Hello Emily, sorry you find yourself here. I faced a similar prognosis and agonized over the decision to terminate too, but really what choice is there? You've made a loving decision to do what's best for you and your baby in appalling circumstances that are outside of your control. If you find yourself doubting your decision, it helps to remember the prognosis which you were given, and that the alternative - a late term still birth - would have been more difficult and painful, and not in the interests of your baby. If you can take some time off aftewards to come to terms with what's happened (and to be kind to yourself), I think it might help. You might want to see of your hospital provides any kind of funeral/remembrance service: mine provided a free service, and this gave me some sense of closure. Several months later, it no longer dominates my thoughts and I have resumed my life, although it's still there with me. Other ladies on this thread who went through this experience before me can doubtless give a perspective on what it's like further down the line.

Tea, thanks for your reply. It makes sense that it'll take a while for cycles to settle down again, but it's really frustrating! I was lucky enough to conceive really quickly the first time, and now I'm plagued by the fear that I won't succeed in conceiving again- which I know is pretty irrational!

Teaandtoast1 · 01/06/2014 14:22

I'm the same off beat, I'm doing everything I can to give us the best chance. I'm exercising, eating healthy etc just makes me feel like I'm doing something I suppose. It is a worry but there's not much else we can do I suppose. X

Monten · 01/06/2014 21:20

Hi ladies.

Emily, so sorry to hear what you're going through. If it helps at all I found the period between the scan and the termination absolutely the worst bit. It got better after that.

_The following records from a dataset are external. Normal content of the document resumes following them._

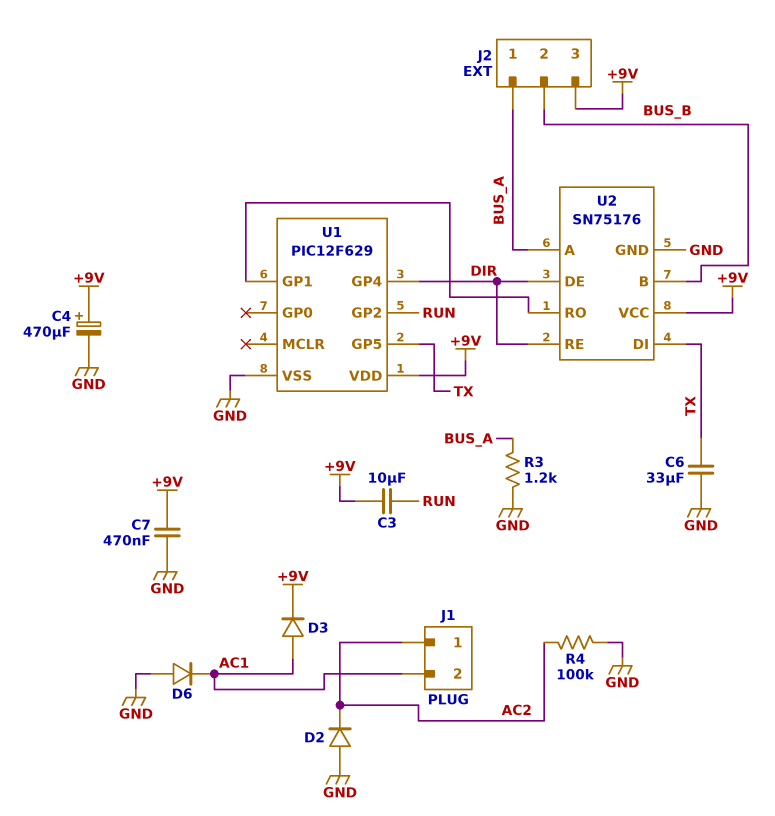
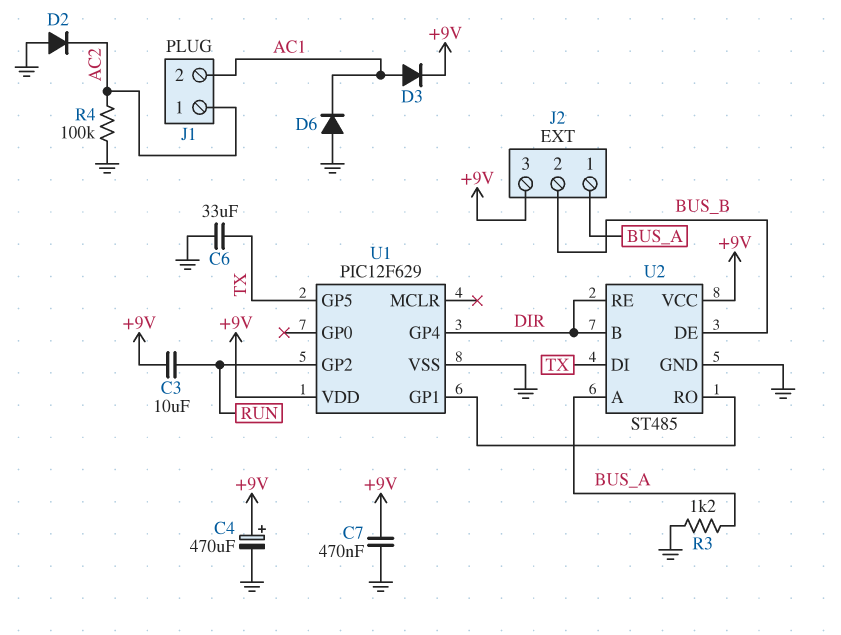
U2: SN75176 -> ST485
U2 pin B: BUS_B -> DIR
U2 pin DE: DIR -> BUS_B

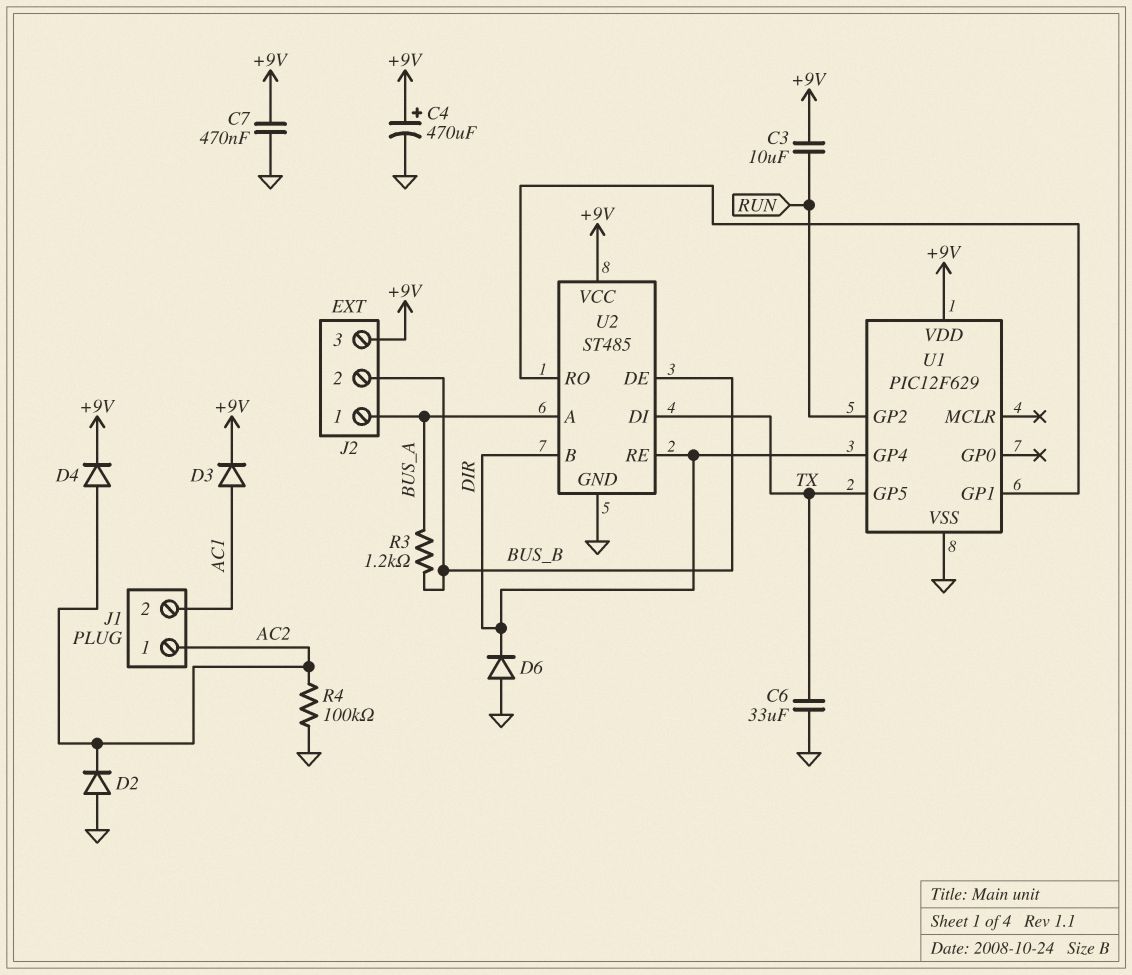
D4: none -> diode (A AC2, K +9V)
D6: diode (A GND, K AC1) -> diode (A GND, K DIR)
R3: 1.2k (BUS_A, GND) -> 1.2k (BUS_A, BUS_B)

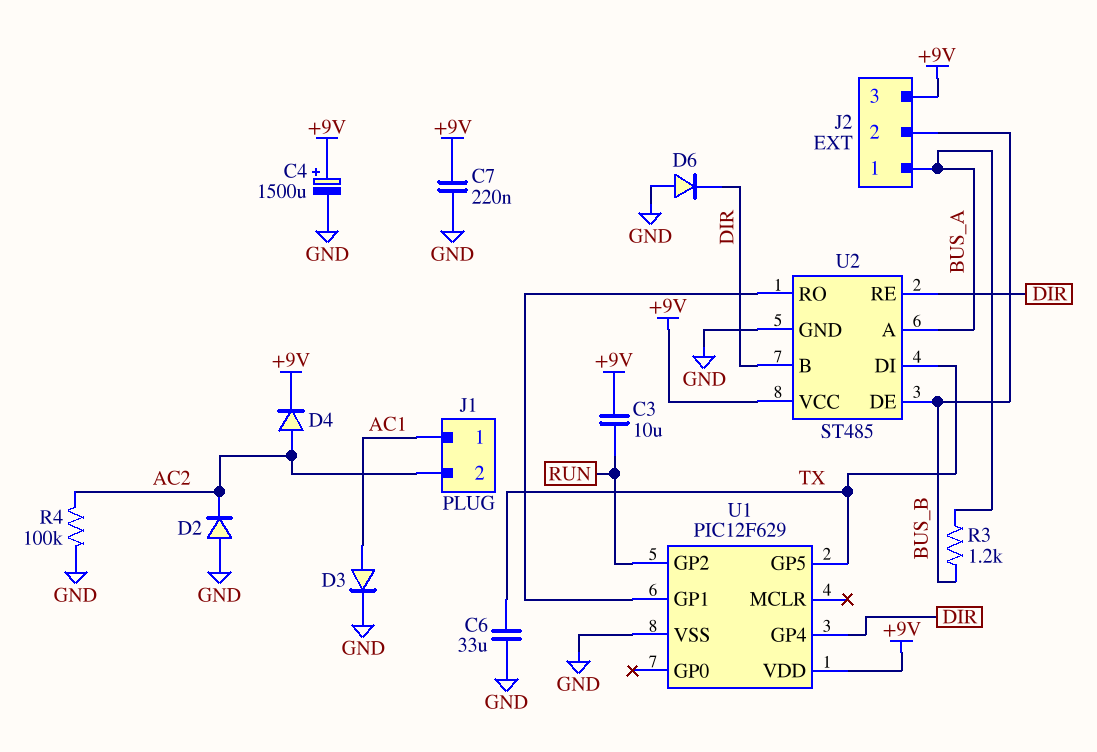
C4: 470uF (plus +9V, minus GND) -> 1500uF (plus +9V, minus GND)
C7: 470nF (+9V, GND) -> 220nF (+9V, GND)
D3: diode (A AC1, K +9V) -> diode (A AC1, K GND)
J1 pin 1: AC2 -> AC1
J1 pin 2: AC1 -> AC2

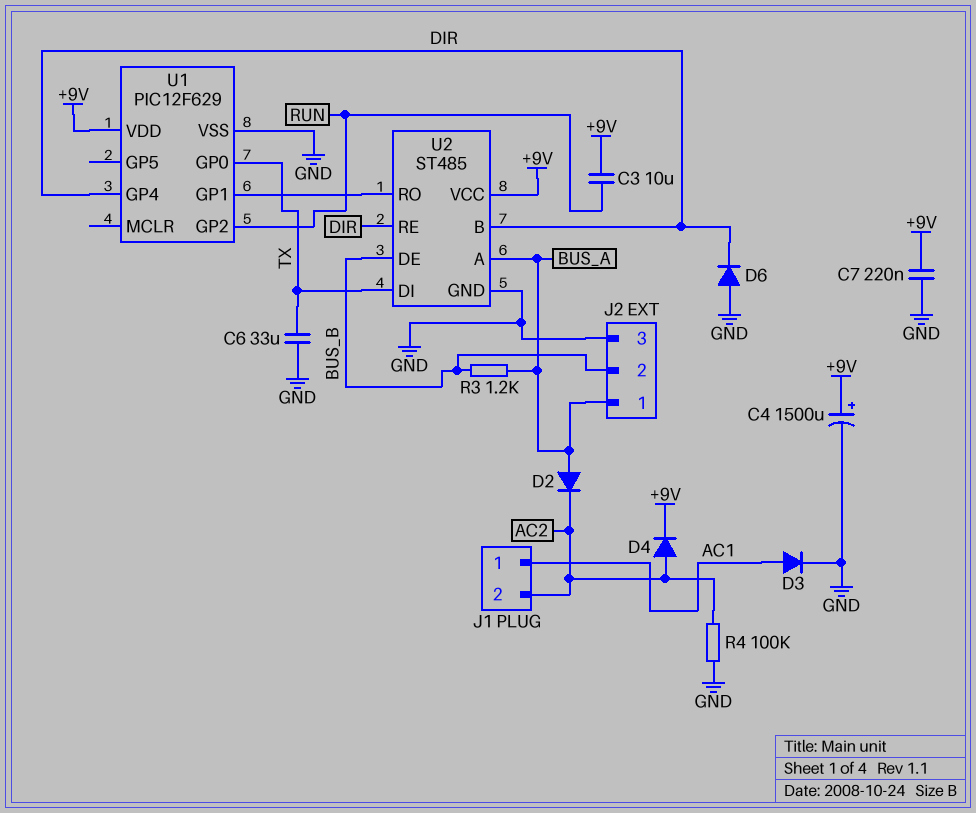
D2: diode (A GND, K AC2) -> diode (A BUS_A, K AC2)
J2 pin 3: +9V -> GND
U1 pin GP0: none -> TX
U1 pin GP5: TX -> none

I'm so sorry x

offbeatgirl - I was exactly the same as you, I didnt use OPKs or chart but I did obsessively watch my cycle and got myself all freaked out because I had no signs of ovulation, or much change at all throughout cycle, and was terrified i wasnt ovulating. I think cycles do get messed up but I got pregnant again quickly which suggests I was ovulating despite no evidence to support this! So try not to worry. You've got pregnant once, there is absolutely no reason to believe you won't get pregnant again. I understand what it feels like to be so desperate to be pregnant again tho, its perfectly natural.

Teandtoast - Glad you;re feeling well, its a shitty shitty thing but life just does get better again.

I've had a tough weekend. After my early scan which showed me measuring two weeks behind on wednesday have been quite a mess. Yesterday I saw an acquaitance (sp?) who is due the same week I would have been (with my last baby) next month, with her bump. And today my SIL had her baby. He's absolutely gorgeous and I'm so happy for them but its been quite a heartbeaking day. Why does it seem to be so easy for other people?

Just counting the days till wednesday and my next scan.